Perfect Combinations from America's Top Garden Designers

 

Put plants together in your own backyard using the best combination ideas from design professionals across the country. More than 100 stunning gardens inspire you to mix and match your favorite plants with confidence. Spark your garden-design creativity with proven groupings, test-planted and enjoyed by the experts. It's easy when every combination uses no more than six different plants!

 

The exciting ensembles include a variety of textures, colors, and seasonal displays. You will find chapters devoted to Perennial Partners, Masses of Grasses, Annual Acquaintances, and Ground Cover Groupies.
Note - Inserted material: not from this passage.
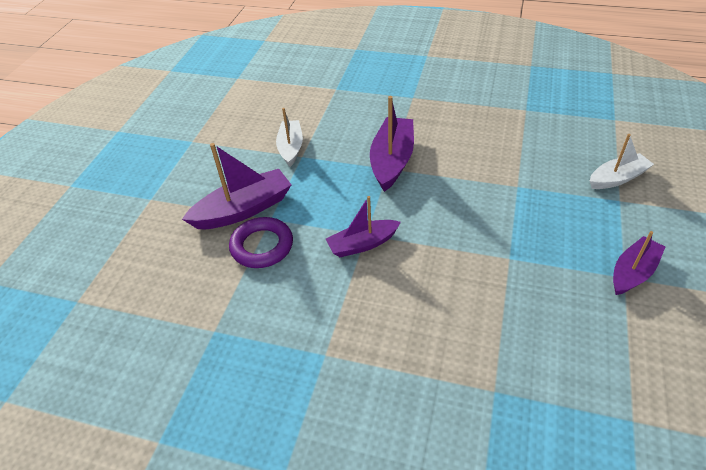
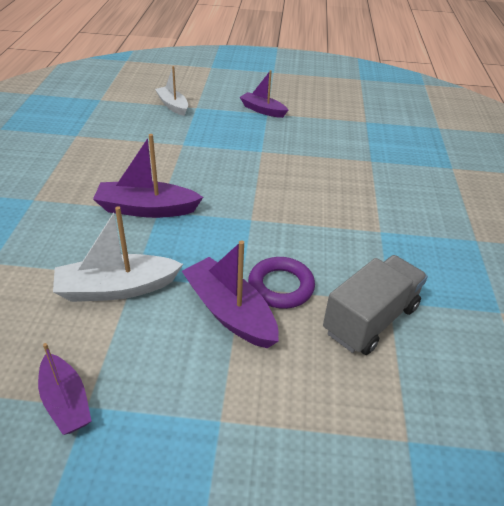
camera: 105 degrees left, 5 degrees down
(198, 307) = (370, 319): none -> grey truck
(291, 148) = (117, 288): white boat -> white boat, size x1.52
(362, 244) = (263, 220): purple boat -> purple boat (66, 401)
There are plants for every preference and colors for every season, with alternatives for various climates. Choose your favorite and plant it as a gorgeous focal point in your garden or as a splash of fresh color in a small space.

About the Author

Scott Calhoun is an award-winning garden designer and the author of two previous books, Chasing Wildflowers and Yard Full of Sun, for which he won the American Horticultural Society's book award in 2006. Formerly the "Garden Expert" for Tucson's CBS affiliate, Calhoun now writes a weekly garden design column for The Arizona Daily Star and the Western states plant notes column for Country Gardens magazine. He's also a regular contributor to Sunset and Horticulture magazines. His Web site is www.zonagardens.com.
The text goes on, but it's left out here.